My research work covers three main areas: equity and trusts, family property and the law of real property. My approach is
primarily doctrinal, with a strong comparative dimension. I have broadened my focus in more recent years, to include a consideration
of law reform and related policy issues. I have also begun to concern myself more with legal history in my areas of interest.
An early influential work of mine is The Property Rights of Cohabitees: An Analysis of Equity's Response in Five Common Law
Jurisdictions (Hart, 1999). This comparative work was reviewed in fourteen journals. A flavour of the reviews is provided
by the following extracts: 'a major advance in the literature on cohabitants' property rights' (Elizabeth Kingdom, Edinburgh
Law Review);'an excellent book, thoroughly researched, carefully thought out, and forcefully argued' (Charles Mitchell, King's
College Law Journal); 'a thoroughly worthwhile study ... powerfully argued, engagingly written' (Jo-Ellen Riley Australian
Journal of Family Law); 'a devastating critique ... Mee's demolition of the application of equitable doctrines to the problem
of cohabitation in five jurisdictions is a tour de force' (John Stevens, Restitution Law Review); 'beautifully written ...
informed, reflective and perceptive' (Inge Clissman SC, Conveyancing and Property Law Journal); 'a valuable and lasting contribution
to the literature on the subject' (Robert Chambers, Dublin University Law Journal); 'an essential acquisition for university
libraries' (J Priestly QC, New Zealand Universities Law Review). Also in the equity field, I have published a series of articles
in relation to undue influence and third parties, including a frequently cited piece in the 1995 Cambridge Law Journal, and
more recently a number of chapters in high quality edited collections related to estoppel, constructive and resulting trusts
(including the history of resulting trusts).

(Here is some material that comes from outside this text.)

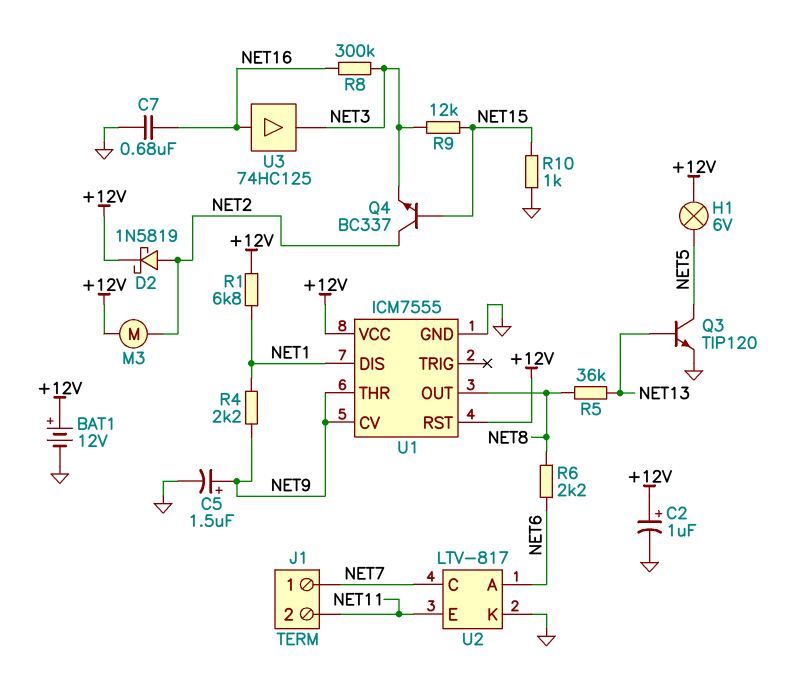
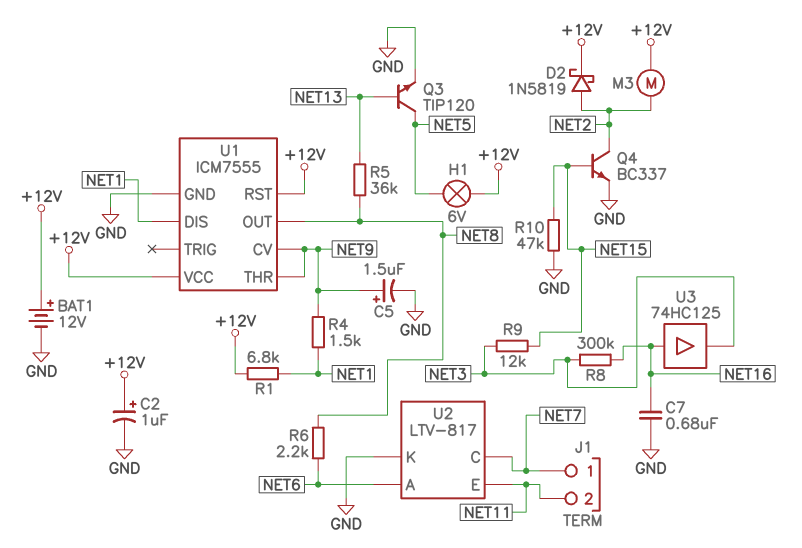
Q4: NPN BC337 (B NET15, C NET2, E NET3) -> NPN BC337 (B NET15, C NET2, E GND)
R4: 2.2k (NET1, NET9) -> 1.5k (NET1, NET9)
R10: 1k (GND, NET15) -> 47k (GND, NET15)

As one of a relatively small number of scholars working in my areas in Ireland, there is a strong imperative for me to engage
with the Irish legal system and with the question of law reform in Ireland. A substantial part of my output in recent years
has responded to a recent initiative to modernise the whole system of land law in Ireland (which culminated in the enactment
of the Land and Conveyancing Law Reform Act 2009). The importance of this process for the Irish legal system has led me to
consider a range of different aspects of land law, including issues relating to covenants, easements and profits, words of
limitation, fee tails, priorities, co-ownership and perpetuities. The resulting articles have had considerable impact in terms
of triggering modifications to the proposals of the Irish Law Reform Commission and to the final terms of the 2009 Act. Coincidentally,
a reform process has also taken place in Ireland in relation to another of my primary research interests, the property rights
of cohabitants, leading to the Civil Partnership and Certain Rights and Obligations of Cohabitants Act 2010. I worked also
to try to improve the relevant law reform proposals and a number of my publications contributed to the modification of the
original Bill as it progressed through parliament (e.g. in terms of a major overhaul of the succession provisions in relation
to cohabitants).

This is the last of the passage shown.